For one day only, you can “get as close as it’s currently possible” to Mars. Here’s how.

If you’ve ever wanted to get a closer look at Mars, Friday is your chance. For the first time ever, there’s an opportunity to get a live look at the red planet.

For one hour on Friday, the European Space Agency will stream live images of Mars back to Earth. Up until this point, all images seen of the planet are technically of its past, the agency said, as images captured only show it “once light has bounced off it or is sent by orbiters and landers exploring it, and travels to Earth.” 

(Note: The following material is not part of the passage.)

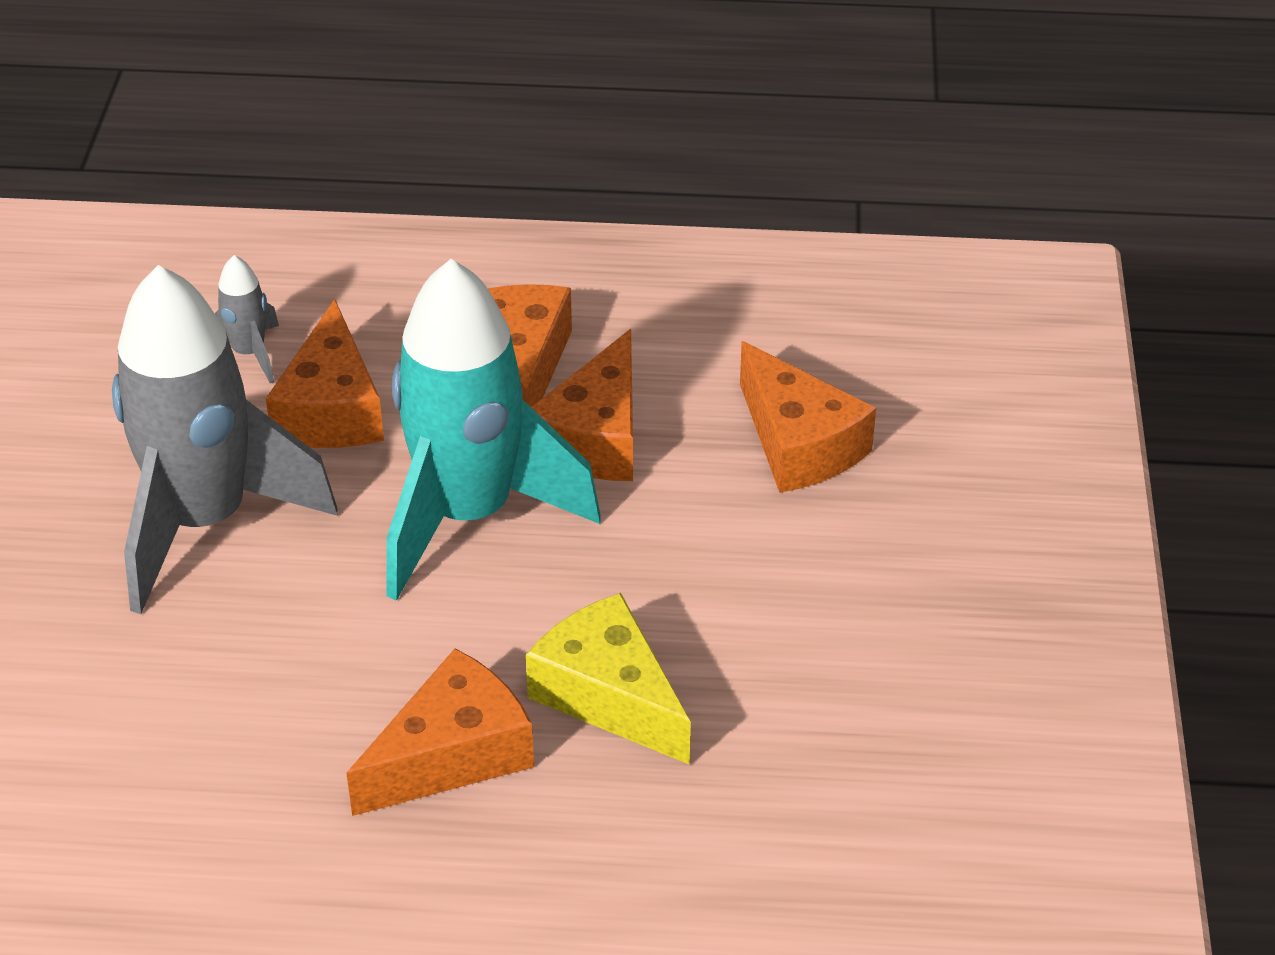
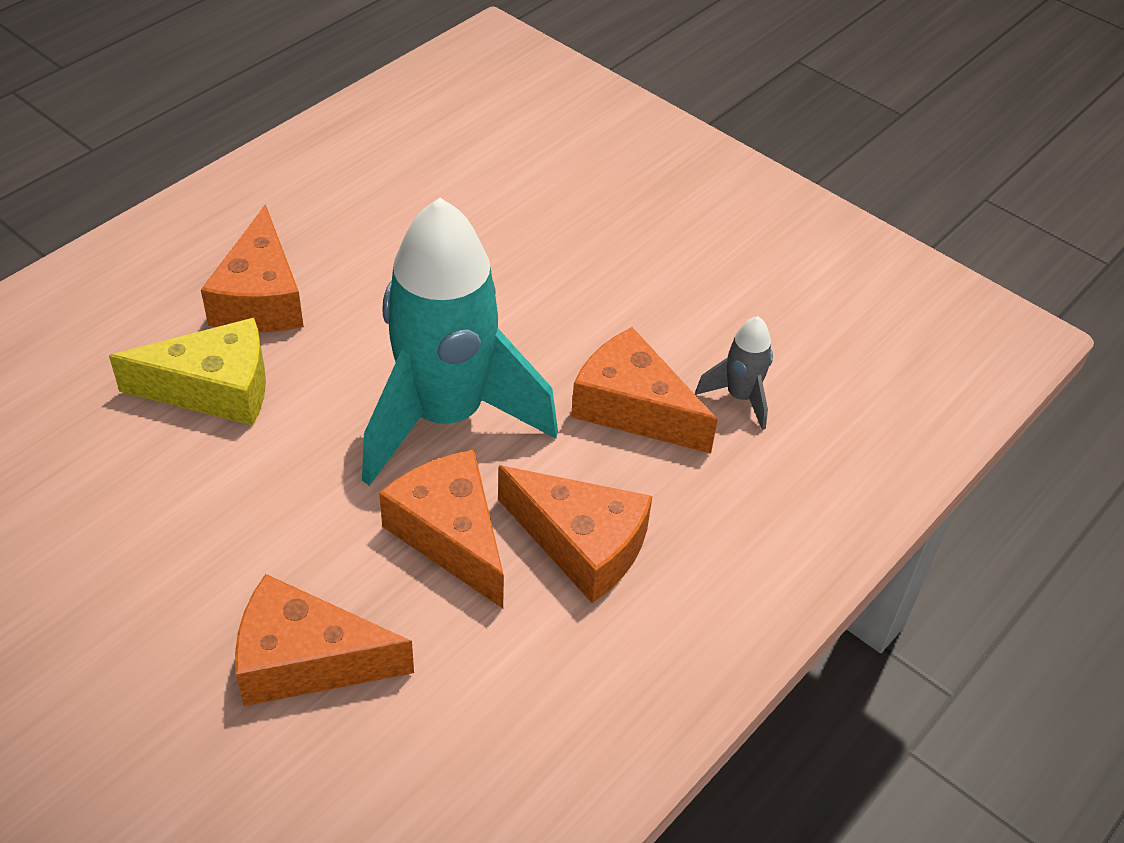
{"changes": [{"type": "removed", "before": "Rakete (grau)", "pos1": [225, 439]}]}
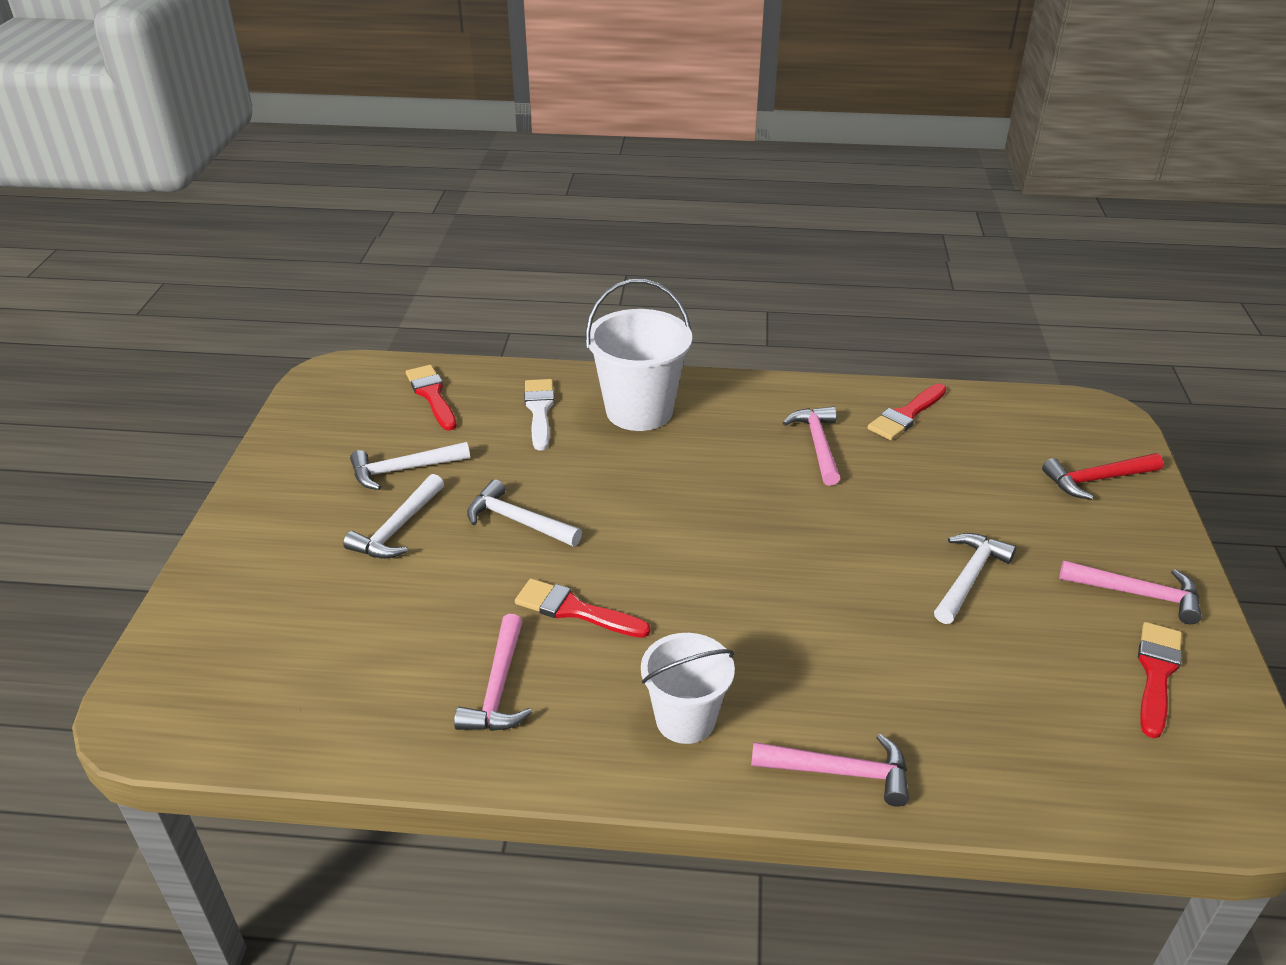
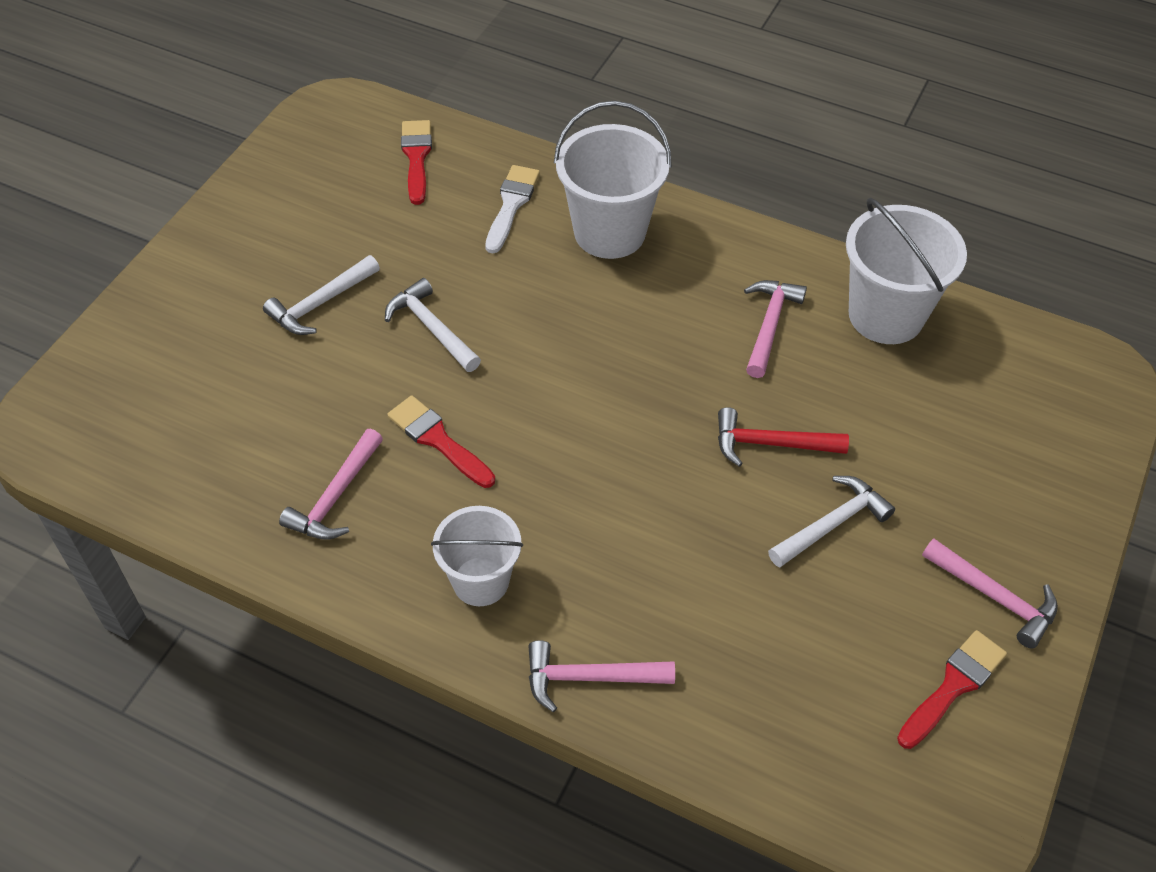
{"changes": [{"type": "turned", "before": "Hammer (rosa)", "pos1": [830, 770], "pos2": [601, 676], "turn": 150}, {"type": "moved", "before": "Hammer (rot)", "pos1": [1102, 476], "pos2": [783, 437]}, {"type": "replaced", "before": "Pinsel (rot)", "after": "Eimer (weiß)", "pos1": [907, 412], "pos2": [906, 271]}, {"type": "removed", "before": "Hammer (weiß)", "pos1": [410, 466]}]}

To mark 20 years of ESA’s Mars Express, the High Resolution Stereo Camera (HRSC) team has produced a new global colour mosaic: Mars as never seen before. The mosaic reveals the planet’s surface colour and composition in spectacular detail.

ESA/DLR/FU Berlin/G. Michael

Friday’s event, which is part of a celebration for the 20th birthday of the agency’s Mars Express mission, will be an opportunity “to get as close as it’s currently possible” to Mars, the agency said. During the live stream, new images from the agency’s Visual Monitoring Camera will be sent roughly every 50 seconds, with it taking about 18 minutes between the time the images are taken from orbit to finally showing up on the screen. 

“That’s 17 minutes for light to travel from Mars to Earth in their current configuration, and about one minute to pass through the wires and servers on the ground,” the ESA said. “Note, we’ve never tried anything like this before, so exact travel times for signals on the ground remain a little uncertain.”

There could be some kinks along the way. 

The Visual Monitoring Camera, also known as the Mars Webcam, has been used for decades to help research the planet. It resides more than 1.8 million miles away from Earth, and as one researcher said simply, it’s “old.” 

“This hasn’t been tried before,” spacecraft operations manager James Godfrey said. “And to be honest, we’re not 100% certain it’ll work.” 

ESA's Mars Express Returns Images Of Echus Chasma
In this handout image supplied by the European Space Agency (ESA) on July 16, 2008, The Echus Chasma, one of the largest water source regions on Mars, is pictured from ESA’s Mars Express. 

ESA via Getty Images

However, Godfrey is “optimistic” things will work out. 

“Normally, we see images from Mars and know that they were taken days before,” he said. “I’m excited to see Mars as it is now – as close to a martian ‘now’ as we can possibly get!”

ESA’s Mars Express has been orbiting the planet since 2003 and has been taking images, mapping its materials and exploring its atmosphere and composition ever since. The agency says the mission has helped create a “far fuller and more accurate understanding” than ever before. 

The live stream will kick off on the European Space Agency’s Youtube channel starting at noon EST on Friday.